14/05/04

O Nariz. História Infantil, por Tinóni

Era uma vez, num reino distante, um Príncipe Quase Perfeito. Só tinha um defeito: um nariz enorme, um senhor nariz, uma penca que só parou de crescer meia légua depois de nascer. Os pequeninos que não sabem o que é meia légua, imaginem uma légua e tirem-lhe metade. De qualquer forma, a légua é a medida oficial de comprimento das histórias infantis e vocês já deviam saber isso. Bom, mas aquele nariz era um sério entrave ao casamento do príncipe e consequente descendência, factos que numa história infantil como esta andam necessariamente ligados. Nem sequer servia ao príncipe o facto de um nariz assim grande, como os meninos sabem, ser um poderoso símbolo fálico, motivando a admiração geral da populaça e infindas lendas e anedotas sobre a virilidade do seu propriedade.
Era também dessa vez, no mesmo reino distante, uma filha de um pobre sapateiro que, não lhe bastando ser filha de um pobre sapateiro, tinha uns pés de dois quartos de légua. Mais ou menos, enfim, dependendo da estação do ano, pois é sabido que os pés incham quando no Verão. A única consolação da sapateirinha era ter em casa quem lhe fizesse os sapatos pela medida certa. Em casa é modo de dizer, pois toda a família era obrigada a viver no telhado, por causa do espaço ocupado naquela choupana pelo único par sapatos da rapariga. Todo o tempo? Não propriamente. Quando a moça saia à rua para ir buscar água a fonte, levando com ela os seus sapatos, os seus pobres e envergonhados pais aproveitavam para descer e aquecer-se um pouco à lareira da velha choupana.
Aqui chegando, já os pequenos leitores mais perspicazes terão adivinhado o final da estória. De qualquer forma, saibam que não há meio de manter o enredo em suspense, colocadas as coisas como, necessariamente, aqui foram já colocadas. Tirem proveito do (pouco) estilo da prosa e é um pau. Mas para os menos perspicazes, continuemos então.

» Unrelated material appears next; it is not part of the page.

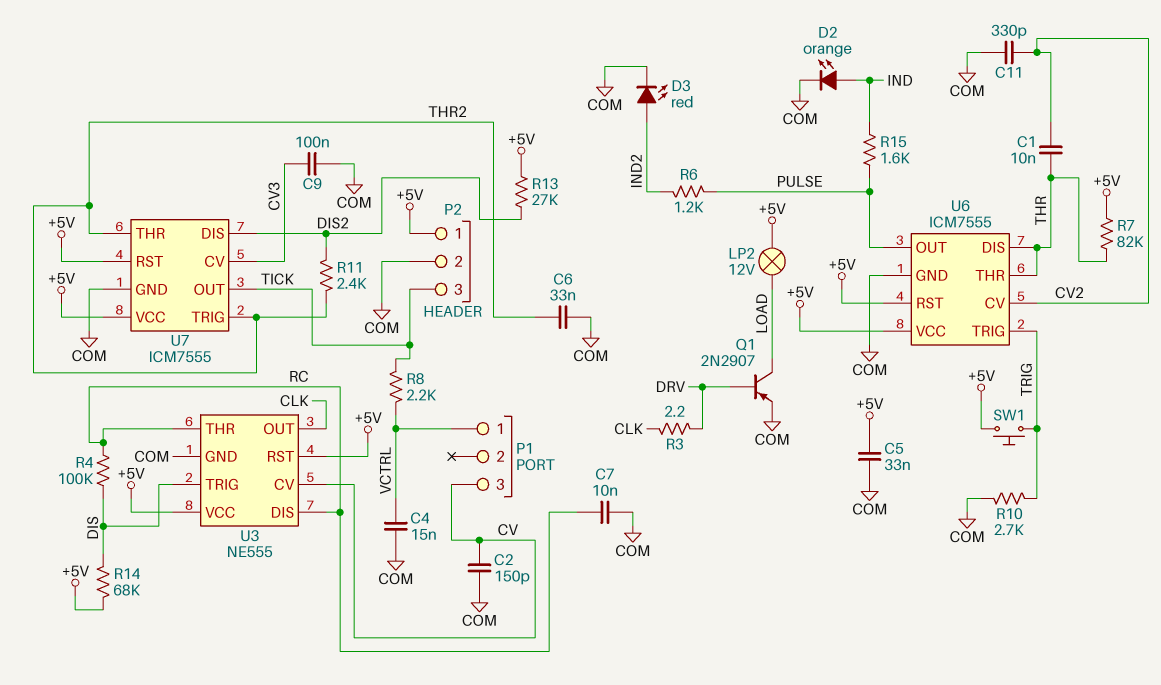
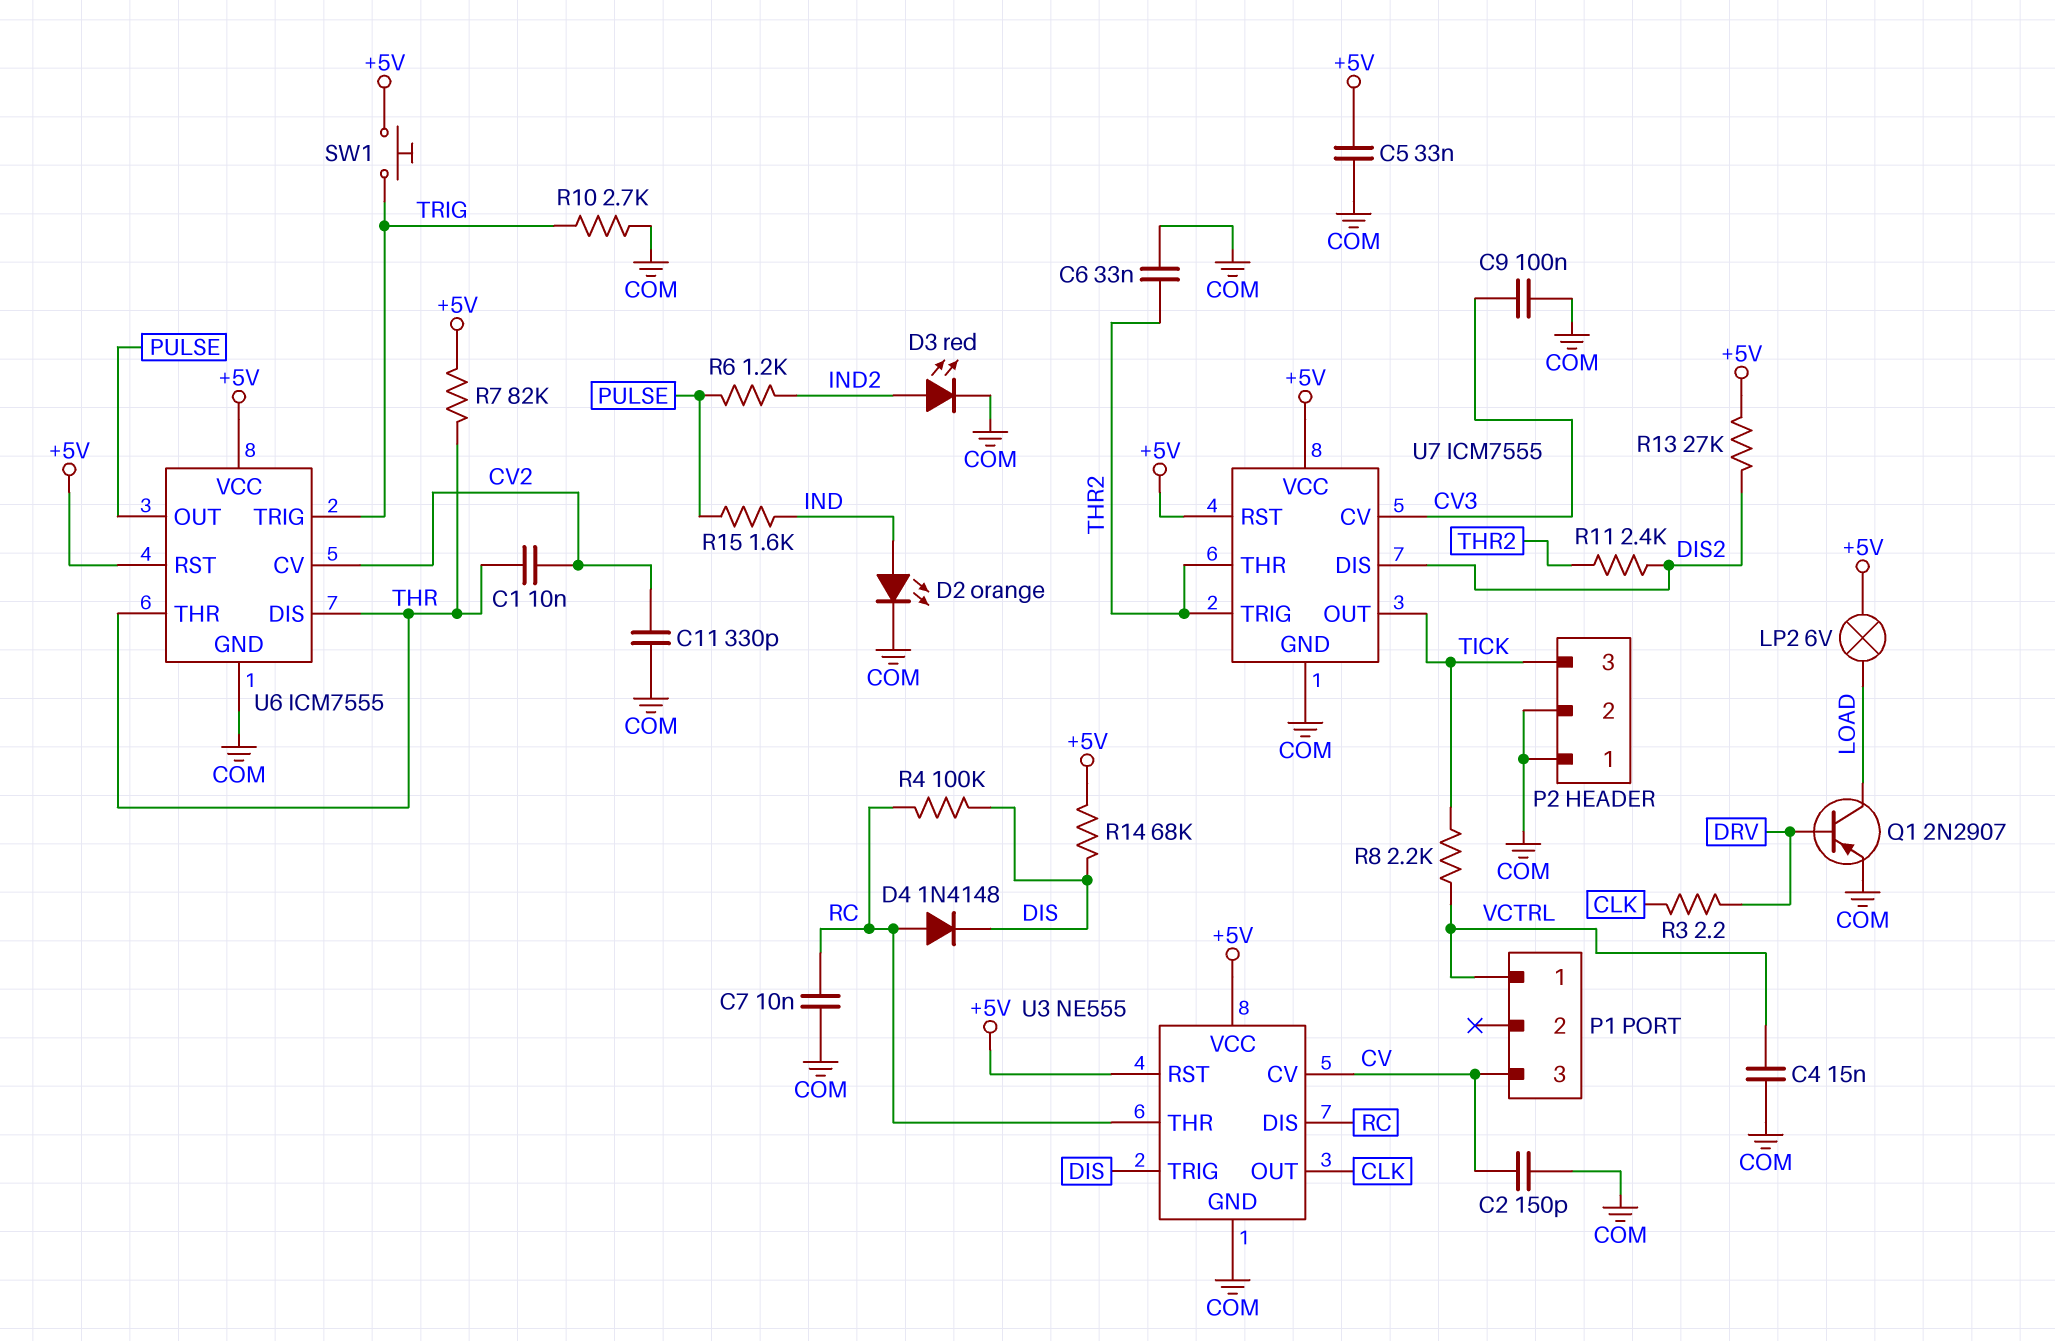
D4: none -> diode 1N4148 (A RC, K DIS)
LP2: lamp 12V (+5V, LOAD) -> lamp 6V (+5V, LOAD)
P2 pin 1: +5V -> COM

Um certo dia, decidiram as côrtes do reino que o príncipe se casava, desse por onde desse, mais nariz menos nariz. Coloca-se o príncipe à janela a perguntar quem com ele se queria casar, como se tinha visto fazer a um certo insecto do reino, e está feito. Mas o resultado não foi famoso: mal aquele real nariz assomava à rua, tropeçavam os aldeões e assustavam-se os animais. Que fazer? A solução foi enviar pregoeiros por todo o reino, na esperança de se encontrar uma moça que não se importasse de partilhar o resto da vida com um nariz a que se encontrava agarrado um príncipe de tamanho médio.
E no dia combinado, lá acorreram muitas raparigas. Enfim, sempre se tratava de um príncipe, uma boa vida castelã, pequeno-almoço certo e instalações sanitárias com saneamento básico. Reuniram-se todas num salão e fez-se o teste da valsa. A que se sentisse menos constrangida dançando com o príncipe, seria a escolhida. A primeira esticou os braços o mais que pôde, contornando o apêndice nasal, fez um sorriso amarelo, deitando olhares de lado aos cortesãos, e foi expulsa. A segunda, terceira e quarta levaram o mesmo caminho. Até que chegou a sapateirinha. Ohhh, que grandes pés, pensou o príncipe, sorrindo. Oh que grande pés, exclamou a multidão. E dançaram a noite toda, braços esticados, narizes e pés numa simetria perfeita, duas almas gémeas. E casaram. Algum tempo depois, nasceu um lindo menino com o nariz da mãe e os pés do pai. E passados vinte anos nasceu uma menina com o nariz do avô e os pés da avó, o príncipe e a princesa da nossa estória. E então tudo recomeçou, para gáudio e felicidade dos habitantes daquele reino, que tão poucos motivos de divertimento tinham. Mas esta é outra história, que depois conto se me apetecer. Gostaram desta, petizes?